Когда я вошел в состав шенкурской колонии, то я решительно занял место в рядах противников Панкратова, настаивая на том, что если Панкратов действительно убьет царя или даже просто вновь провалится на революционной деятельности, то какой богатый материал он даст «Московским ведомостям» и вообще всем реакционерам для обвинений революционеров в нравственной низости! А если даже не попадется, то самая возможность подобных споров в нашей среде о праве делать низости с хорошей целью, конечно, не возвышает уважения к нам в обществе. К тому же за одним человеком, который подаст прошение о помиловании с целью возобновления революционной деятельности, последуют другие, которые уже исключительно по эгоистическим соображениям будут подавать прошения, оправдывая себя примером серьезного революционера Панкратова. А это само по себе будет понижать нравственный уровень людей, принадлежащих к радикальным кругам.

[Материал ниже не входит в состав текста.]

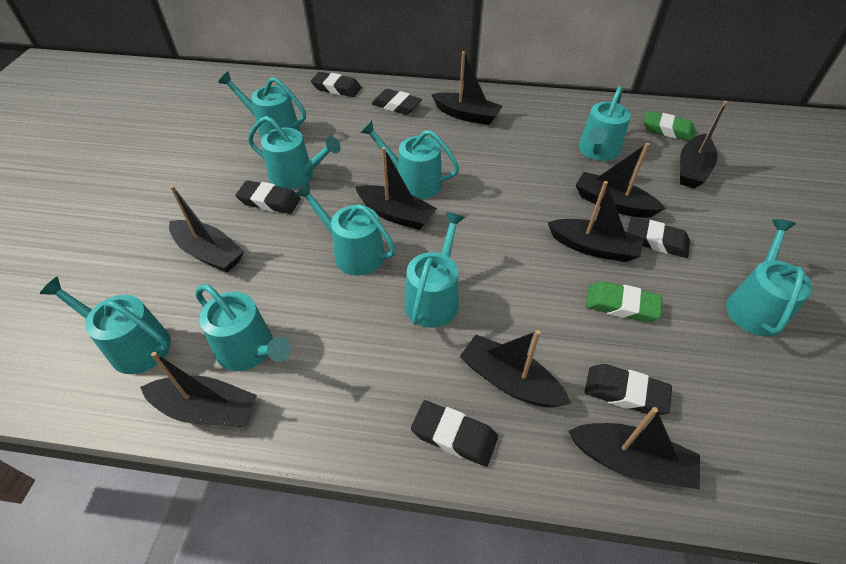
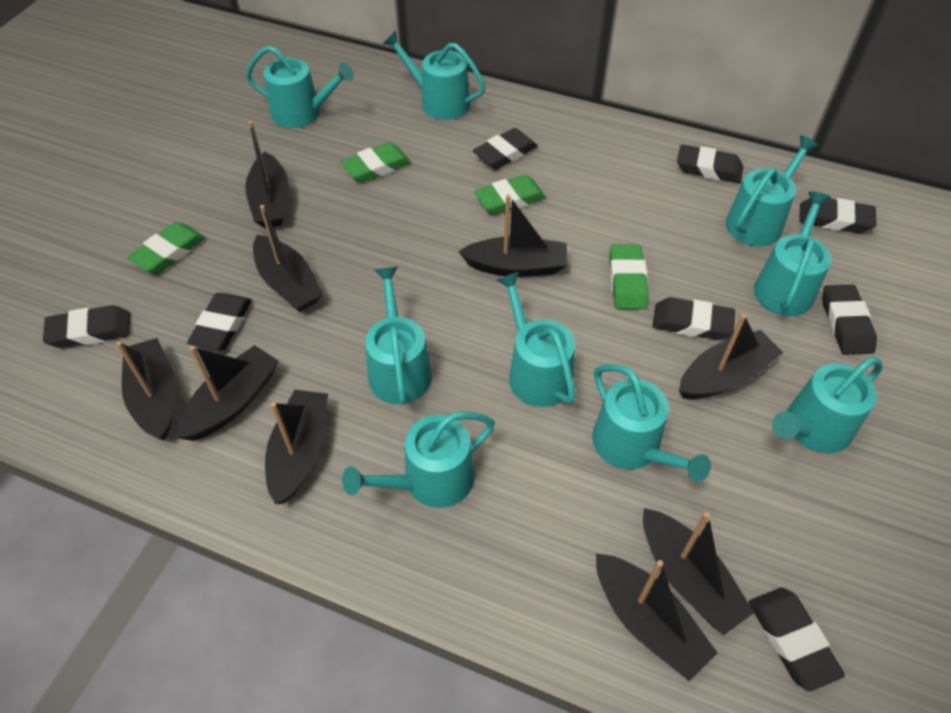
black eraser: 6 -> 8
green eraser: 2 -> 4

Лет 10–12 спустя этот эпизод получил свой яркий эпилог. Петербургский адвокат Вржосек публично назвал Панкратова шпионом; тот притянул его к мировому суду за клевету, но Вржосек представил какие-то доказательства, и мировой судья оправдал его. После этого Панкратов уже открыто служил в охранке, занимал какую-то очень невысокую должность322, ни в каком смысле не соответствовавшую гордым мечтам о цареубийстве.

После моего приезда в Шенкурск прибыло много новичков, и некоторые из них внесли большое разнообразие в партийно-политический характер колонии. В их числе был один польский националист, Овсинский. Землевладелец по социальному положению, агроном по образованию, он был чужд каких бы то ни было социалистических стремлений, весь напитан идеологией польского восстания 1863 г. Ненависти к нам, русским, как таковым он, кажется, не питал или, по крайней мере, умел ее скрывать. Напротив, он жил общею нашею жизнью, охотно бывал в нашей среде, а когда среди нас появилась одна хорошенькая барышня из уральских казачек, курсистка Чеботарева, он начал усиленно ухаживать за нею и был, видимо, не прочь жениться на ней, – она, однако, предпочла ему Гриневицкого и вышла за него. Но свои политические убеждения он выдвигал очень определенно, очень решительно: единственная политическая задача, ради которой стоит жить и над которой стоит работать, – это восстановление независимости Польши; все остальное – вздор. И он сплачивал против себя и русских, и наших поляков – Гриневицкого, даже Бонковского, не говоря уже о социал-демократе Варпеховском.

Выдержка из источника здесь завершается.